After years of spending a lot of time looking at these numbers, and as the coaches on the podcast have said a few times, the numbers themselves are all relative and must be compared with how you feel and how you’re performing in training and racing. A few years ago, a CTL of 55 meant I was pretty fit, and a 200 TSS day put me away for a while. This past season, I crested over 100 CTL and 200 TSS was a twice a week thing. Simply basing your training and racing off of TSS/CTL misses the mark. I think it’s a pretty good indicator of vast over- or under-training, but ultimately its all about your body’s ability to absorb actual training stress, not what your TSS (or CTL) number is. Coach Chad has bristled a couple of times when people ask questions talking interchanging TSS and “training stress”, and rightly so. We shouldn’t focus so much on these numbers because it’s not an exact empircal science and so many outside factors matter.

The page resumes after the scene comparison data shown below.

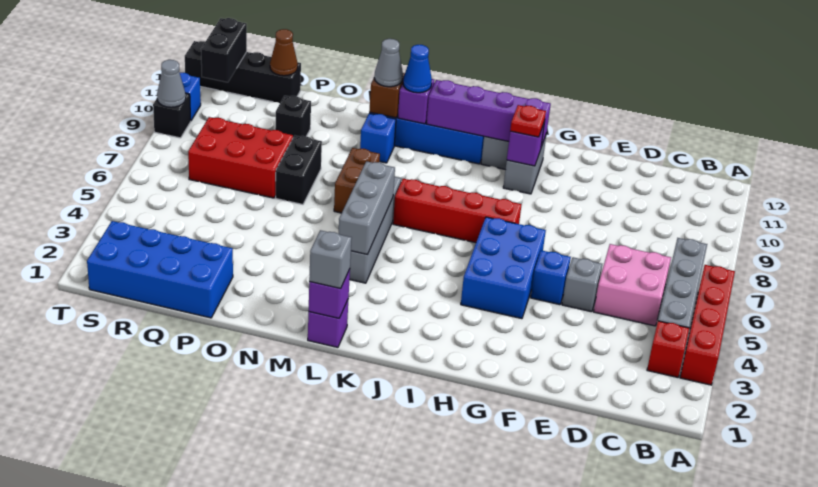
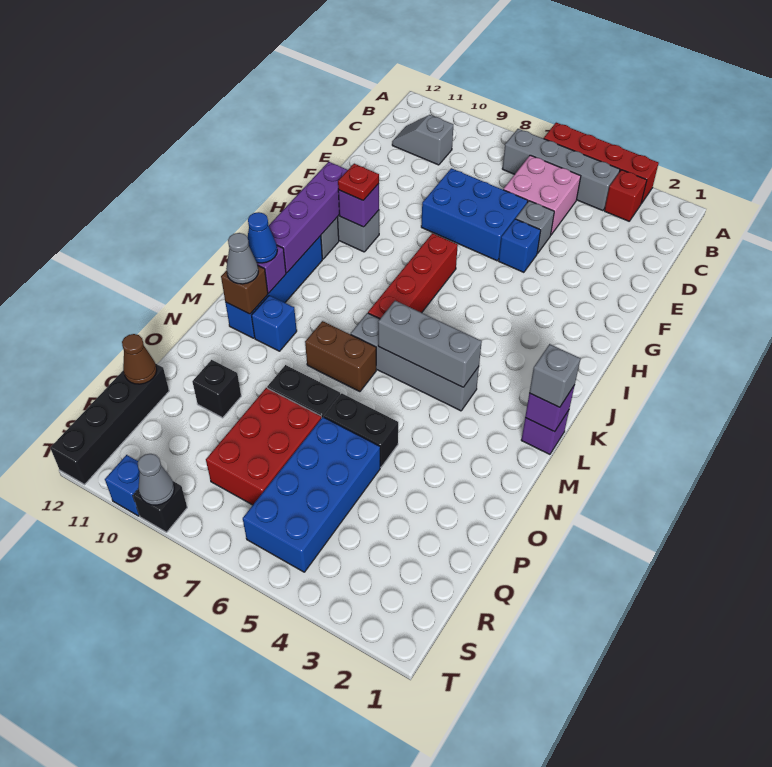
none -> grey slope C10:C11 level 1 top 10
blue brick G4:H6 level 1 -> blue brick E6:F8 level 1
blue brick P1:S2 level 1 -> blue brick P5:S6 level 1
black brick S11:S12 level 2 -> black brick O5:O6 level 1

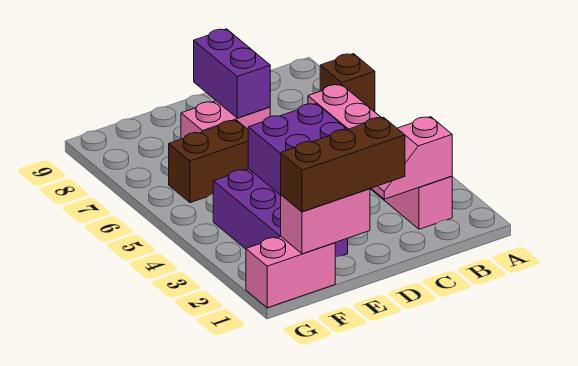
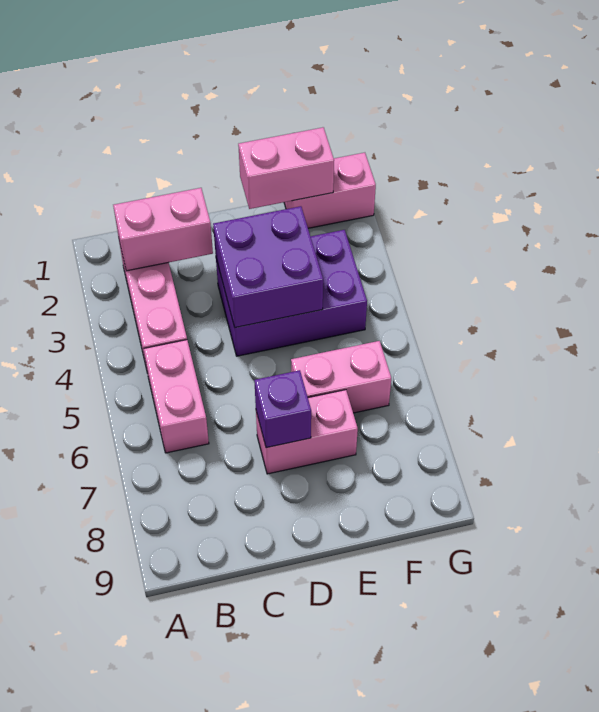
brown brick A7 level 1 -> none
pink slope B2:C2 level 2 top B -> pink brick B2:C2 level 2
brown brick D1:F1 level 3 -> none
purple brick D7:D8 level 2 -> purple brick D7 level 2
purple brick E2:F4 level 1 -> purple brick D3:F4 level 1
brown brick E6:F6 level 1 -> pink brick E6:F6 level 1

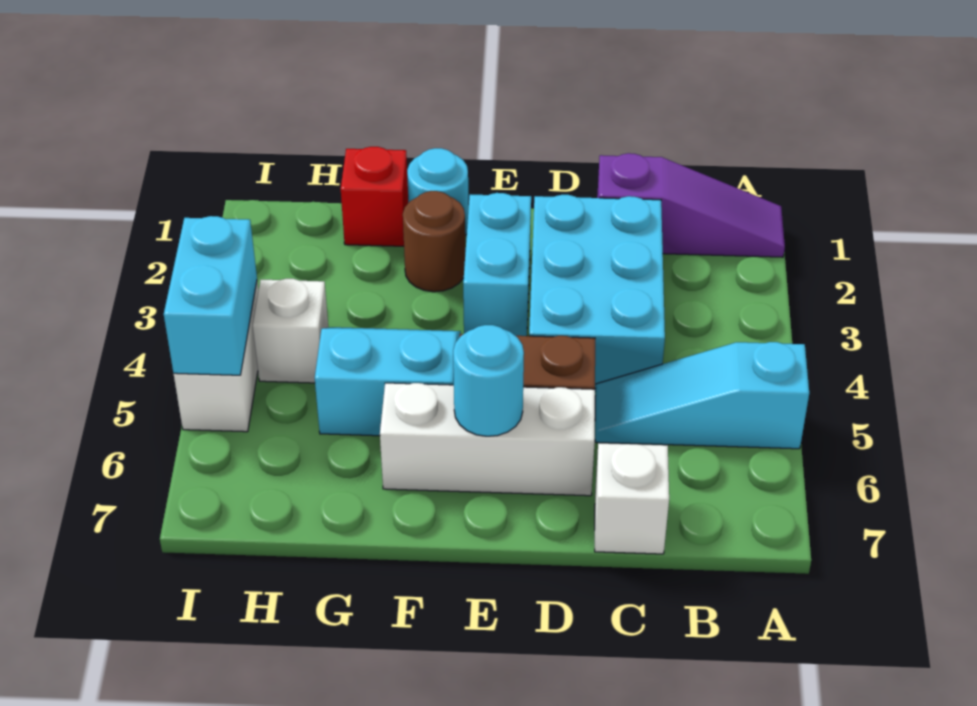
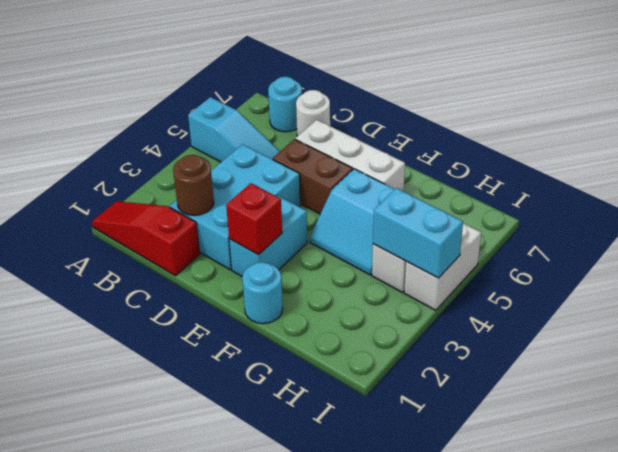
purple slope A1:C1 level 1 top C -> red slope A1:C1 level 1 top C
white brick C7 level 1 -> white round brick C7 level 1
cyan round brick E6 level 2 -> cyan round brick B7 level 1
brown round brick F2 level 1 -> brown round brick C2 level 2
red brick G1 level 1 -> red brick E2 level 2
cyan brick I4:I5 level 2 -> cyan brick H4:I4 level 2

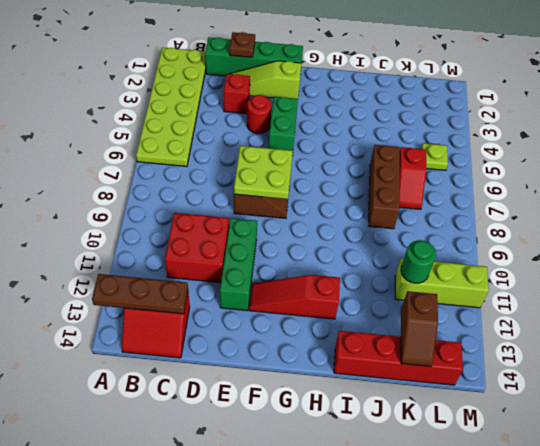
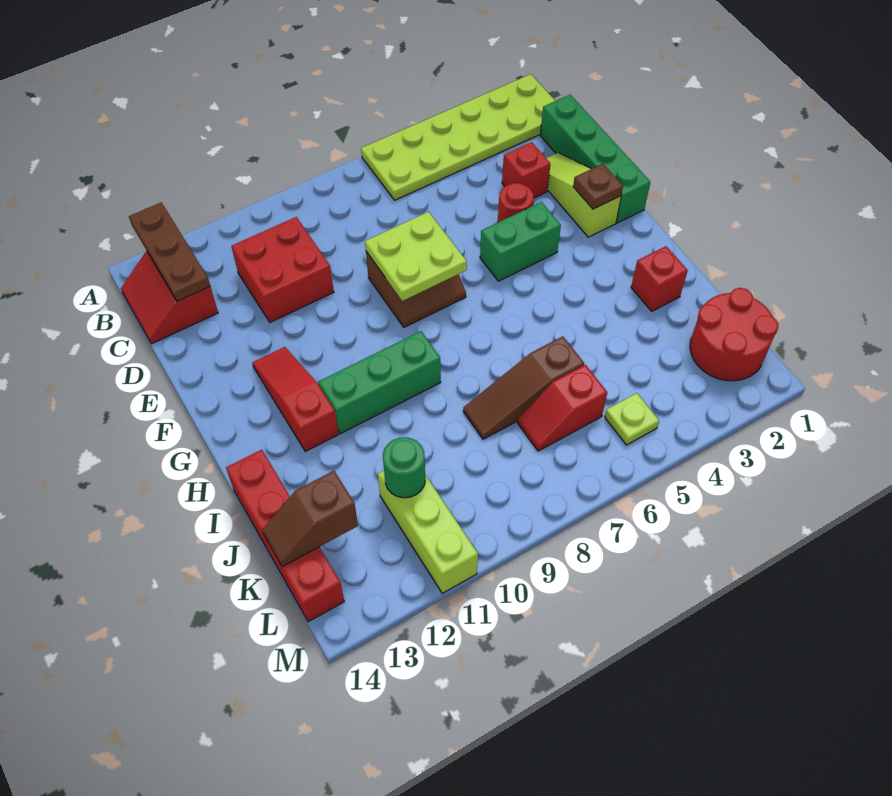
brown plate D1 level 2 -> brown plate F2 level 2
green brick E10:E12 level 1 -> green brick H9:H11 level 1
none -> red brick I2 level 1
brown brick J6:J8 level 1 -> brown slope J6:J8 level 1 top 6
none -> red round brick K1:L2 level 1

I’m very happy with TR, and do not expect them to change anything on how they calculate training stress, or come up with other proprietary calculations for things like training stress.
I’m just interested in educating myself so I know best how to interpret things to guide my training.
I think TSS is relatively useful, but only when tied with results and a good sense of how those numbers are meaningful for you. That’s only really built through experience looking at numbers and comparing how you feel over time. I think basically any such metric will always be somewhat subjective rather than empirical because its meaning is different for everyone.
There is also TRIMP, which is a heart rate equivalent training stress measurement. There are other tools out there on the Interwebs that can show you the TRIMP measurement for a workout, if you are wearing an HRM.
I’d expect that the factoring would also vary by how an individual is currently trained, the ratios of different muscle fibers and mitocondria etc. The perfect factor for the athleet coming off base would not likely work when they’re done with build.